Persoalan memanas ketika Mic hendak mengambil tas dan buku pelajaran yang ternyata ditahan pihak sekolah. Padahal, ia dijadwalkan memulai sekolah di SMA Xaverius Pringsewu pada 11 Agustus 2025. Penahanan barang tersebut dianggap keluarga sebagai tindakan di luar kepatutan dan berpotensi melanggar hak anak untuk memperoleh pendidikan. Tas akhirnya dapat diambil keluarga pada 12 Agustus 2025.
Ayah Mic, Andre, mengungkapkan pihak sekolah sempat memanggil orang tua pada 2 Agustus 2025 dan menyatakan tidak sanggup lagi mendidik siswa tersebut. Keluarga menerima keputusan itu dan mencari sekolah baru. Namun, pada 8 Agustus, saat meminta surat resmi keterangan dikeluarkan, pihak sekolah justru meminta orang tua menandatangani surat seolah-olah menarik anak secara sukarela. Menurut keluarga, ini merupakan upaya menghindari tanggung jawab moral dan administratif.
Mic sendiri dikenal aktif di kegiatan ekstrakurikuler basket dan pernah membawa tim sekolahnya meraih juara tingkat provinsi. Kesibukan di luar jam pelajaran diduga menjadi salah satu penyebab ketertinggalan akademiknya, namun keluarga menegaskan persoalan ini tidak berkaitan dengan pelanggaran disiplin.

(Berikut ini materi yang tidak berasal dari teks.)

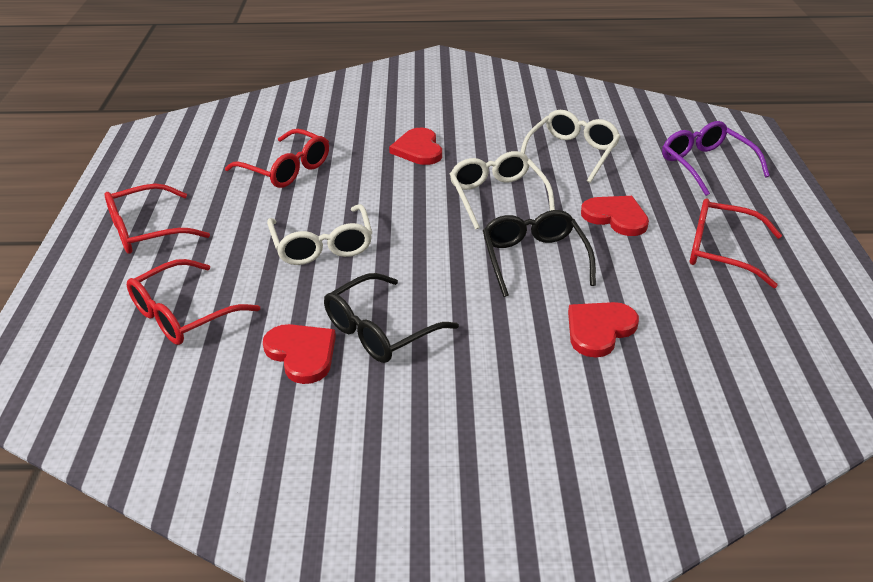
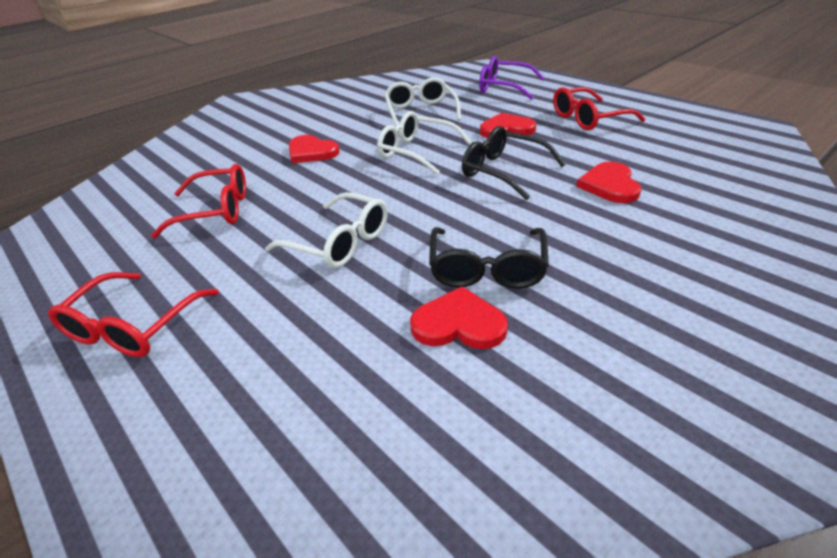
camera: 40 degrees left, 0 degrees up
(183, 314) = (294, 369): red glasses -> none

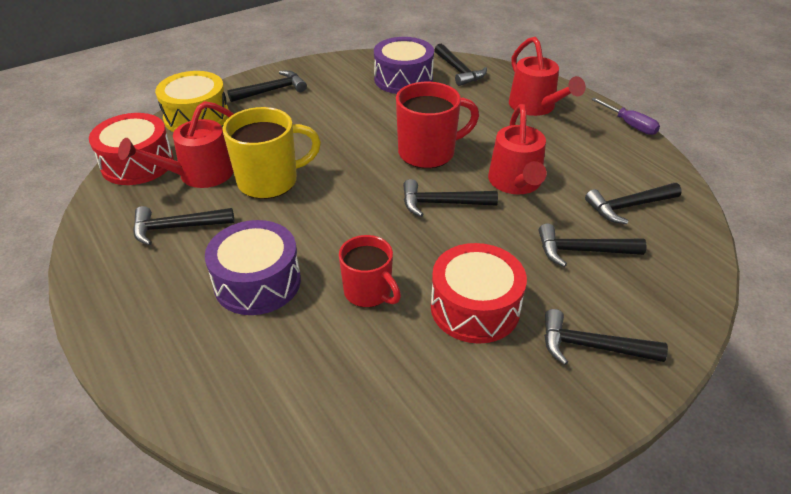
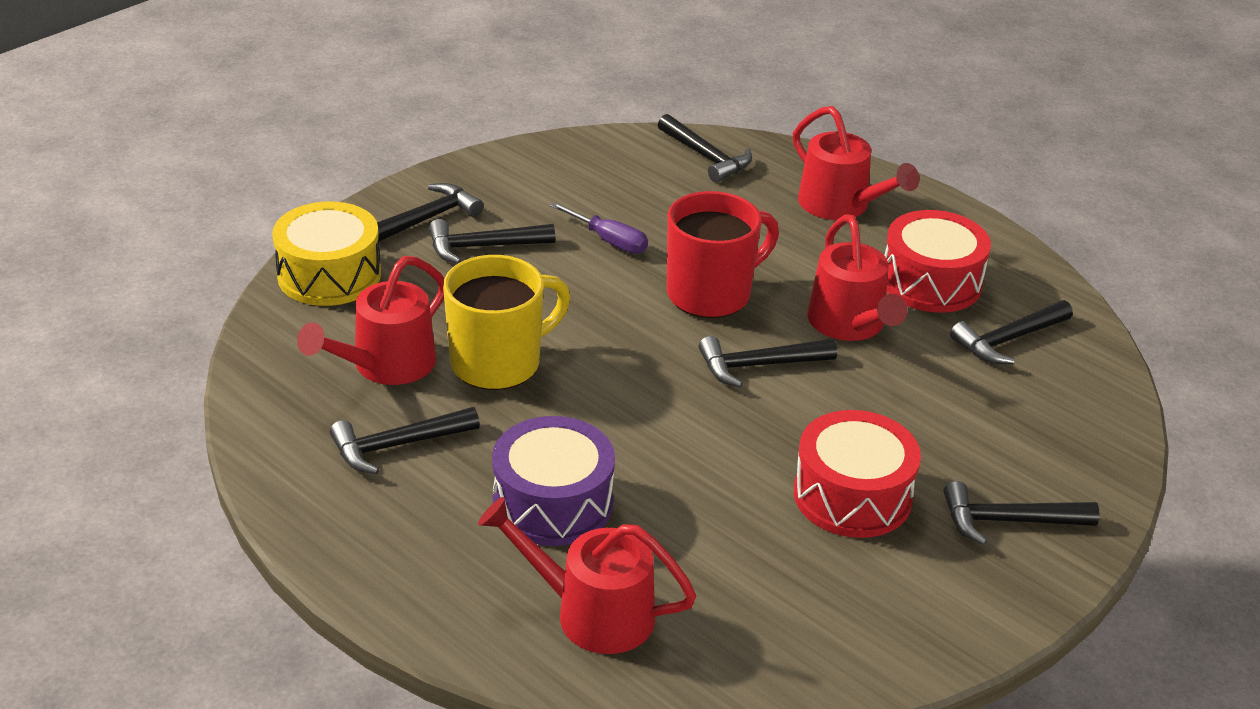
camera: 15 degrees left, 5 degrees down
(137, 163) = (279, 359): red drum -> red drum (931, 282)
(243, 372) = (591, 613): none -> red watering can
(368, 292) = (708, 495): red mug -> none
(403, 79) = (626, 179): purple drum -> none
(582, 251) = (965, 406): black hammer -> black hammer (483, 247)
(629, 125) = (980, 220): purple screwdriver -> purple screwdriver (608, 240)

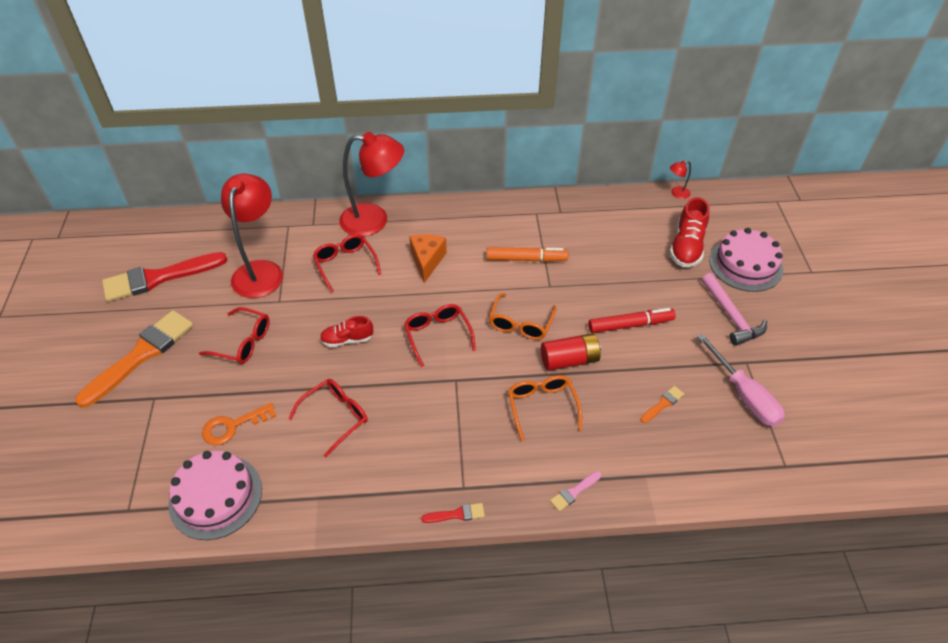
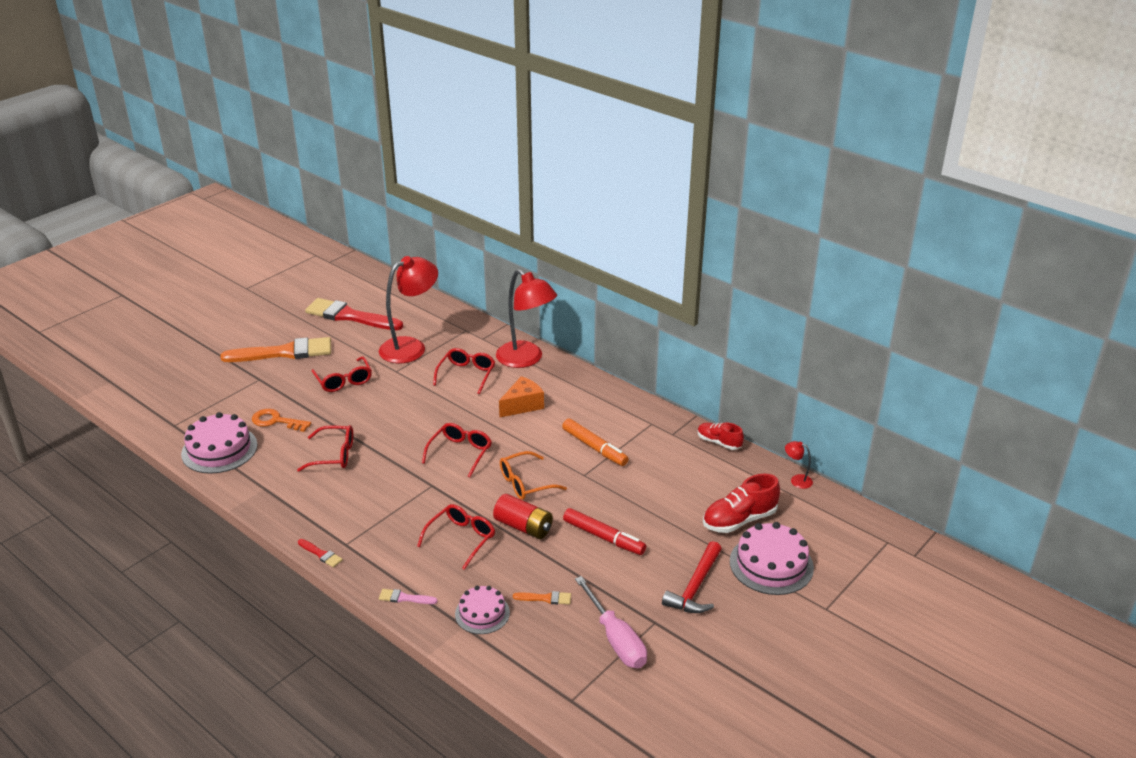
camera: 45 degrees right, 15 degrees down
(347, 340) = (402, 418): red shoe -> red shoe (719, 442)
(542, 406) = (461, 539): orange glasses -> red glasses
(642, 453) = (482, 613): none -> pink cake
(731, 316) = (695, 587): pink hammer -> red hammer
(744, 395) = (616, 639): pink screwdriver -> pink screwdriver turned 45 degrees counterclockwise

Menanggapi tuduhan tersebut, pihak SMAN 1 Pringsewu melalui Kepala Dinas Pendidikan Provinsi Lampung, Thomas Amirico, memberikan klarifikasi. Pihak sekolah mengaku telah melakukan pembinaan sejak Mic duduk di kelas XI hingga kelas XII, melibatkan guru mata pelajaran, guru BK, wali kelas, dan wakil kepala sekolah bidang kesiswaan. Semua proses telah ditempuh, termasuk pemanggilan orang tua dan pembuatan perjanjian, namun tidak menunjukkan perubahan signifikan.

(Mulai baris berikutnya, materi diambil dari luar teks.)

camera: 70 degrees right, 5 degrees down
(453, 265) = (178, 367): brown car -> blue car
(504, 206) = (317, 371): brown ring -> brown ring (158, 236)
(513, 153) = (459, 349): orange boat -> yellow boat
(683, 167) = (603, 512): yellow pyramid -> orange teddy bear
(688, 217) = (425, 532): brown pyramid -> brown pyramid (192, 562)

Meski demikian, kasus ini memunculkan perdebatan publik mengenai batas kewenangan sekolah negeri dalam mengeluarkan siswa karena alasan akademik. Undang-Undang Nomor 20 Tahun 2003 tentang Sistem Pendidikan Nasional menjamin setiap warga negara berhak memperoleh pendidikan tanpa diskriminasi.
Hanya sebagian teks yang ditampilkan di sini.